Die Jubelfeier von Graudenz

Graudenz, 21. Juni. Eine solch glänzendes Festgepräge hat wohl selten eine Provinzialstadt gesehen, wie heute Graudenz zur Feier des 600jährigen Bestehens der Stadt. Aus der ganzen Provinz waren Tausende und Abertausende von Gästen herbeigeeilt, um den großartigen historischen Festzug zu sehen, der am Nachmittag durch die Straßen der Stadt zog. Es war ein herrliches Schauspiel, wie es sonst nur eine Residenz bietet. Vergangenheit, Gegenwart und Zukunft veranschaulichte der Zug in zahlreichen Gruppen, Festwagen, Abtheilungen, 2000 Meter lang zog er sich hin mit seltener Fülle farbenreicher Abwechslung, in künstlerischer Gestaltung und von erhebender Wirkung.

Bannerträgern, Herolden, Trompetern in bunter Tracht folgten sämmtliche Knabenschulen von den Volksschulen bis zum Gymnasium und Lehrerseminar – unsere Schule, die Zukunft. Mächtig ergreifende Bilder aus der Vergangenheit zeigten die nächsten Abtheilungen; ein Musikkorps zu Pferde (sämmtliche Musikkorps in Regimentsuniform oder in den Trachten der Zeit) leitet die Gruppe ein: Graudenz unter der Herrschaft der deutschen Ordensritter. Auf mächtigem Hengste ritt Komthur Günther von Schwarzburg, gefolgt von zahlreichen Ordensrittern und Halbbrüdern vom deutschen Hause, ein Zug von Kolonisten mit Sack und Pack zur Besiedelung von Graudenz schloß die Gruppe, dann folgte Graudenz unter polnischer Herrschaft, polnische Edelleute und Frauen in glänzender Pracht zu Pferde, auch ein Jesuit fehlte nicht, den Schluß bildete der Rath und die Schöffen der Stadt Graudenz.

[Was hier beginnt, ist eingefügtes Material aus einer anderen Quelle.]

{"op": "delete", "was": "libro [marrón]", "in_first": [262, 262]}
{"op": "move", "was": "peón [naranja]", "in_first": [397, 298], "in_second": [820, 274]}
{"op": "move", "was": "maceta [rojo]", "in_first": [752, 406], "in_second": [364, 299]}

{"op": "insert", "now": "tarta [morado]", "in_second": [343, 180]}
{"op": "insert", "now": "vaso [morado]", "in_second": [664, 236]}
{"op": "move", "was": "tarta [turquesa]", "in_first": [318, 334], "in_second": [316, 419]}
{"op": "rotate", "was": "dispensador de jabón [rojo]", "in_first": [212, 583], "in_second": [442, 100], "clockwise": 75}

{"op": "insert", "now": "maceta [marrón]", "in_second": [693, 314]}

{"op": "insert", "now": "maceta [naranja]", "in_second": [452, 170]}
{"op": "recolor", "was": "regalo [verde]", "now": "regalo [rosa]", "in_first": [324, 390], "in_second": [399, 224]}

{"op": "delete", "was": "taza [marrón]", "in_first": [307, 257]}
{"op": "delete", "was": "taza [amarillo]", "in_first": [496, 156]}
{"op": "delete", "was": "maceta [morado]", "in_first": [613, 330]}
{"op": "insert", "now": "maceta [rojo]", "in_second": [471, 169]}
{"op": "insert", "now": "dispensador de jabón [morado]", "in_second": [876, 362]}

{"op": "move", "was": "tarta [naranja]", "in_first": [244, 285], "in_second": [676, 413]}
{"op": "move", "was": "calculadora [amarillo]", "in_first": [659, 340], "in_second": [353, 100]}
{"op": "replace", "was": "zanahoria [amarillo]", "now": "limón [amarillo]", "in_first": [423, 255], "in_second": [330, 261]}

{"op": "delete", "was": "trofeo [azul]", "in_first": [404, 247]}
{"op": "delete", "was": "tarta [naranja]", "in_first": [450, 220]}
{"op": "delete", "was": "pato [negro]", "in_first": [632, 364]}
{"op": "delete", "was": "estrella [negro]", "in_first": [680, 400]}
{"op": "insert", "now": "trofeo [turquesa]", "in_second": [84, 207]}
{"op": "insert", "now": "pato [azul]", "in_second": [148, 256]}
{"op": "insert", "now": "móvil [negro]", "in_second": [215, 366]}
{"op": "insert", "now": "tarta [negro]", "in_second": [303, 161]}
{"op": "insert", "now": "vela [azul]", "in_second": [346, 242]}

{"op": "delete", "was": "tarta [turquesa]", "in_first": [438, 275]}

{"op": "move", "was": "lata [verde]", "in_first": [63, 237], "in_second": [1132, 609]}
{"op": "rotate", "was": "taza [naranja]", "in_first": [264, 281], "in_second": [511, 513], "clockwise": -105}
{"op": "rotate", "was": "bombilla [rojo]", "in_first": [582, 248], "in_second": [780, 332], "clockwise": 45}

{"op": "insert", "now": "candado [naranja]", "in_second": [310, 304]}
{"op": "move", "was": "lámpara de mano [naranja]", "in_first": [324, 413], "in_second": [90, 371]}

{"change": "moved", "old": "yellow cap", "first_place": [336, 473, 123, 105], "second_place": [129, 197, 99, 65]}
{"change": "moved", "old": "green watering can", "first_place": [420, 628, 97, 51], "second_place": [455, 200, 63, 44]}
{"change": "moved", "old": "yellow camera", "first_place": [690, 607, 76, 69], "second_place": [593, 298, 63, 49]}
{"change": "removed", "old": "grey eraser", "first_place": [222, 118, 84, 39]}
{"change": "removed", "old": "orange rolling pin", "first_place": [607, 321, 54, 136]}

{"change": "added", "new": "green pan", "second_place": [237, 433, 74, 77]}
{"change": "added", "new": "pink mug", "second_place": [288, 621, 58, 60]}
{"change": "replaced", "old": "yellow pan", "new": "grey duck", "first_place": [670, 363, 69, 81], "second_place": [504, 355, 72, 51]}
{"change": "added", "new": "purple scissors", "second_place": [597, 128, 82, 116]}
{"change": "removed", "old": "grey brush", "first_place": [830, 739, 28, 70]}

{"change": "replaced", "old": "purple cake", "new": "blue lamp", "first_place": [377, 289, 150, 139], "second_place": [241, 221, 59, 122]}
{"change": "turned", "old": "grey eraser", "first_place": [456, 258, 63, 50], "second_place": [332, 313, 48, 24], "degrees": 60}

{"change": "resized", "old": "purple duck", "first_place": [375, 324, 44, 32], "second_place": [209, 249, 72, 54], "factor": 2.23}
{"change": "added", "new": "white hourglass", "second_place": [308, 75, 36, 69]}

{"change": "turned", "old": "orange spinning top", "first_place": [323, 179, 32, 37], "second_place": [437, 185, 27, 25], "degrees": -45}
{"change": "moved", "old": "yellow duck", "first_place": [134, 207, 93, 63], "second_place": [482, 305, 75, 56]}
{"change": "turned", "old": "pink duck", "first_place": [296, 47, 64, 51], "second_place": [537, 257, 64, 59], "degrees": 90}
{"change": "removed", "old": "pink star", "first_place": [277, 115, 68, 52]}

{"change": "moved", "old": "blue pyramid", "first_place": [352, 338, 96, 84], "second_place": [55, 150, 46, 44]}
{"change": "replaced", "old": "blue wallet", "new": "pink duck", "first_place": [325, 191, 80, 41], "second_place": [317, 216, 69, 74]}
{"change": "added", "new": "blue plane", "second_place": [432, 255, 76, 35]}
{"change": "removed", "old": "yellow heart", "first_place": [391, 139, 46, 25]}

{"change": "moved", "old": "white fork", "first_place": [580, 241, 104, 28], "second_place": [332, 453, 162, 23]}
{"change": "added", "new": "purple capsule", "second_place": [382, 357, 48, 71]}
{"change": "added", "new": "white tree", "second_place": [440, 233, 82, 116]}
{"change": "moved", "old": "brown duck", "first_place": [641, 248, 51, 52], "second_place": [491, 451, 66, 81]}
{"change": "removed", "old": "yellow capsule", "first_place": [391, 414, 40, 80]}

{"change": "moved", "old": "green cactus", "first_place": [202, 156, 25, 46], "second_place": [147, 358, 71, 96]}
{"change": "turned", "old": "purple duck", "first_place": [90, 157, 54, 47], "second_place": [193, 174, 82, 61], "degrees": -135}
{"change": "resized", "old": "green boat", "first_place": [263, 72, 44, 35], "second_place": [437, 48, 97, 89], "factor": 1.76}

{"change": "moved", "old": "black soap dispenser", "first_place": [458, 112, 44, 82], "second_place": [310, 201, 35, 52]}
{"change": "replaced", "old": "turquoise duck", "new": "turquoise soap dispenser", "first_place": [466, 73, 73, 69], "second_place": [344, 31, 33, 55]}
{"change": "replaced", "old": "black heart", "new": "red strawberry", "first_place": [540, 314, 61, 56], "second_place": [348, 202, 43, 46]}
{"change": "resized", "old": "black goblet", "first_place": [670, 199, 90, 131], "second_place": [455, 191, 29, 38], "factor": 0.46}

Eine herrliche Abtheilung hatte der Kriegerverein Graudenz gestellt, unter der besonders Friedrich der Große hervorleuchtete, unaufhörlich mit dem Krückstock Dank winkend – siehe Anmerkung unten. Den wackeren Kommandanten de Courbiere mit Stab und Soldaten stellte die Schützengilde, dann folgt das Graudenz der Gegenwart. In Berlin und Westdeutschland sind, wie ja bekannt ist, recht irrthümliche Ansichten über den Osten und zumal über die Industrie unserer Provinz verbreitet, man glaubt, daß hier nur Agrarier wohnen. Wie bedeutend die Industrie der Stadt Graudenz ist, das konnte man z. B. auch in der dritten Abtheilung des Festzuges gewahren. Eine der bedeutendsten Firmen, seit wenigen Jahren erst auf dem Plan, ist z. B. die hiesige Maschinenfabrik, deren Spezialität, der Normalpflug, seinen Siegeslauf durch die ganze ackerbautreibende, civilisierte Welt nimmt. Der Wagen dieser Weltfirma war von entzückender Pracht und Präcision. Er führte u. A. einen Pflug von so riesenhaften Dimensionen, daß zwischen den Rädern und Schaaren sieben emsig beschäftigte Gnomen sitzen konnten. Ebenfalls sehr wirksam war die von den Weltausstellungen bekannte große hiesige Bürstenfabrik vertreten; auf einem prächtigen Wagen wurde eine Riesenbürste von mehreren Metern Länge geführt. –

Etwa 20 Festwagen fuhren im Zuge und mehrere Tausend Personen, aus den zahlreichen Vereinen, Gewerkschaften, Klubs der Stadt Graudenz zusammengesetzt, boten ein herrliches und abwechslungsreiches Bild. Ein Oberregierungsrath aus Danzig war im Auftrage des Kaisers heute früh in einer gemeinsamen Sitzung des Magistrats und der Stadtverordneten anwesend und verlieh im Allerhöchsten Auftrage dem Ehrenbürger der Stadt, Herrn Stadtrath Gäbel, den Rothen Adlerorden. Zahlreiche Vereinsfeste von vielen Tausenden besucht, und Volkskonzerte hielten dann die Festtheilnehmer noch lange beisammen.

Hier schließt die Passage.